The first moment I saw him, something set off in my heart that told me that he was something special. And for the longest time, I lied to everyone and even myself that I wasn't in love with him. It hurts to love him, but it hurts even more to not love him...

He came to one of the most important shows in my dance career. Took me to see two of the best movies of this decade. Taught me the hardest swimming stroke. Told me secrets and kept mine. Let me teach him some classical ballet partnering lifts. Let me enter his world of ambitions and dreams and asked to enter mine. Drove me around for hours just to show me his favorite music and hold my hand. Loves tea almost as much as I do. Kissed me even when I had a high fever and bronchitis. Gave me one of the best birthday presents ever. Made me believe I was beautiful. Taught me that being in the presence of people that you care about without even saying a word is one of the most precious things in life. Made me patient. Made me believe that good things came to those who wait. 
But he also is a damn good liar. Is sometimes selfish. The first boy to ever break my heart.

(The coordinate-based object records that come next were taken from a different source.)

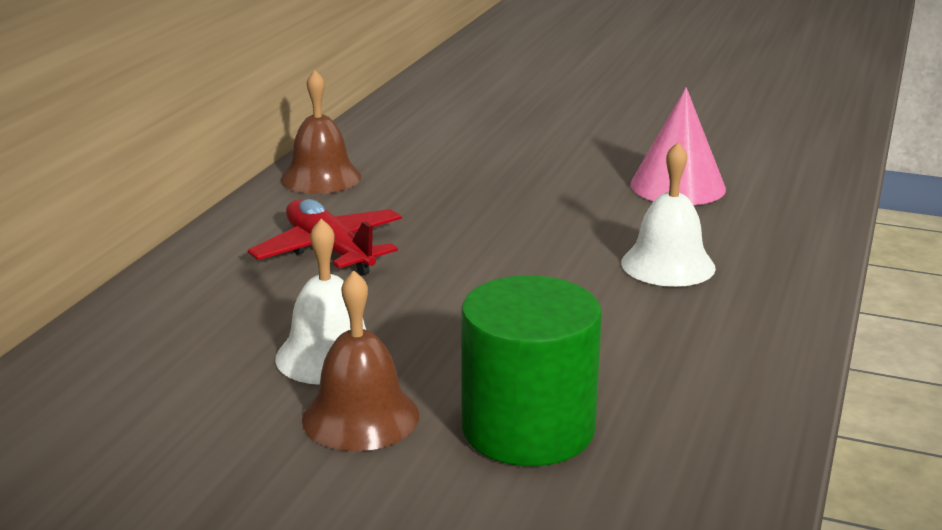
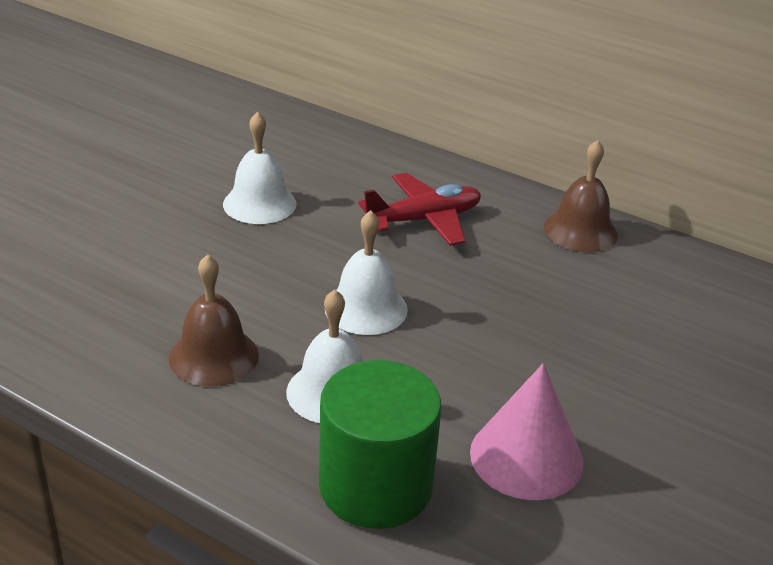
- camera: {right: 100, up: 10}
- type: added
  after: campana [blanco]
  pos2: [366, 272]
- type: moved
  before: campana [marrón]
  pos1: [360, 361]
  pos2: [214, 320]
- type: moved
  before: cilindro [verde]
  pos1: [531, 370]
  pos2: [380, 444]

Today we said our first goodbye, for tomorrow he is leaving to begin the college life.
It was far from dramatic on the outside, but all the separation anxiety and grief was starting to build up in my gut. I doubt I ever meant a lot to him, but he always meant everything to me. Today, when we sat in his car listening to booming music (it's one of our favorite things to do together). When he walked me to my car with his arm around me. When he gave me one of his heart-melting hugs. When he told me that he would keep in touch. When he wished me luck for my senior year. And when he looked directly in my eyes to tell me that he could never forget me. My heart finally healed completely.

I know this wasn't goodbye forever. And I finally saw the beauty in our permanent state of "unfinished business".
Because he is my first true love.


him: "so now whenever i hear this song, i'm going to remember me sitting here with you. i'm going to remember us like this."